Since 2012, resolutions calling for international investigation into alleged war crimes in Sri Lanka have been passed in the UN. Until 2015, these were opposed by Colombo on the grounds that international investigations were intrusive and, if implemented, would undermine Sri Lanka’s sovereignty. The Sri Lankan government during this period was the one that had successfully crushed the Tamil rebellion and the resolutions passed were directed in particular at this government, headed by president Mahinda Rajapaksa.

In January 2015, Maithripala Sirisena, with the support of the United States and India, defeated Rajapaksa in the presidential election. The new regime was expected to be more receptive to UN resolutions on post-war justice. In September 2015, a new resolution calling for an investigation into war crimes avoided any reference to an international investigation and in its place called for establishing a mechanism involving foreign judges in a local investigation. The Sirisena government went along by co-sponsoring this resolution. However, in March 2017, Colombo sought and obtained another two years to implement the 2015 resolution.
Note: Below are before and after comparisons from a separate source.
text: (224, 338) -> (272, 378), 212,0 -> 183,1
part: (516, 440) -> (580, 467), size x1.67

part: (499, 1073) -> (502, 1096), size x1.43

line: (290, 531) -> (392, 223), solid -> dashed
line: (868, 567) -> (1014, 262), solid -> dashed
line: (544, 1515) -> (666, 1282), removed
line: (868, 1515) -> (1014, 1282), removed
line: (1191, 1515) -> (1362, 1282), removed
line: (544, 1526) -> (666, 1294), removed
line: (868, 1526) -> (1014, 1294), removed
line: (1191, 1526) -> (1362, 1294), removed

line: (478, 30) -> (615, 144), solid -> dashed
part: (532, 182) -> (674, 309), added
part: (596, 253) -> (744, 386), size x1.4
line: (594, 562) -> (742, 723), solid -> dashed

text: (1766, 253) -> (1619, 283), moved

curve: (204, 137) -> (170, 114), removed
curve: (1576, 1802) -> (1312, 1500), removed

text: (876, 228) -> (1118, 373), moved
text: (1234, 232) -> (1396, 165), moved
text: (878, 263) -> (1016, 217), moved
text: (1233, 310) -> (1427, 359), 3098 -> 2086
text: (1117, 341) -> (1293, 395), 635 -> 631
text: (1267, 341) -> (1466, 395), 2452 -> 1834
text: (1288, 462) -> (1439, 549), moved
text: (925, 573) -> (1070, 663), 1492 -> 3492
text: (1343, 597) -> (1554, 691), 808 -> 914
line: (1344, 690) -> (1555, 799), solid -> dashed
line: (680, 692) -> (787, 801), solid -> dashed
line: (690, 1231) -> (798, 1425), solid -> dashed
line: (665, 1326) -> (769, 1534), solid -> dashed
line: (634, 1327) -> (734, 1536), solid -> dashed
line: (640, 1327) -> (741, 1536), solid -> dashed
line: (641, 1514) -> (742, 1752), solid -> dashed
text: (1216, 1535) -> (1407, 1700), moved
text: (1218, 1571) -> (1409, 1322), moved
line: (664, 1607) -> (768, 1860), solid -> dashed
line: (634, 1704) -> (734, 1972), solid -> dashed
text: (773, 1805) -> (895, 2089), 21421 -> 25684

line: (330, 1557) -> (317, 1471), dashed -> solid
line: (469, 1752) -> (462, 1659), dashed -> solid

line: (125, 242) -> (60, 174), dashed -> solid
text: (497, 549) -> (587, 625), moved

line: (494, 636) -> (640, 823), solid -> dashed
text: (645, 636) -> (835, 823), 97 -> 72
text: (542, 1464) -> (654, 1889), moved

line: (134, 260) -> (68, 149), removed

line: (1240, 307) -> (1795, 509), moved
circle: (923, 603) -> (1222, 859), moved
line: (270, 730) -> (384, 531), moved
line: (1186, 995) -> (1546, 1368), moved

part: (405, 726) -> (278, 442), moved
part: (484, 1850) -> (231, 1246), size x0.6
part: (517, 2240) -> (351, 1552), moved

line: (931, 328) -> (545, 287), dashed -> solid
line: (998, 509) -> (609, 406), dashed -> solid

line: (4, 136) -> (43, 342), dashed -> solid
But its current actions show that it has no intention of implementing the resolution. Instead, it seeks defy the very resolution it had co-sponsored in 2015.

There are good reasons to suspect that the Sri Lankan government’s opposition to any impartial investigation is due to its apprehension that it may result in Colombo having to face the much grimmer charge of genocide.

In February 2015, Sri Lanka’s Tamil-dominated Northern Provincial Council passed a resolution reflecting Tamil sentiments that the crimes perpetrated went beyond war crimes and were in fact genocide. Following this resolution, the Office of the United Nations High Commissioner for Human Rights (OHCHR) came under criticism for its “silence” on genocide. The Hindu, an Indian newspaper, was prompted to raise this with the OHCR, which responded by stating that the UN report does not preclude the potential for a future finding that genocide was committed as a result of further criminal investigations.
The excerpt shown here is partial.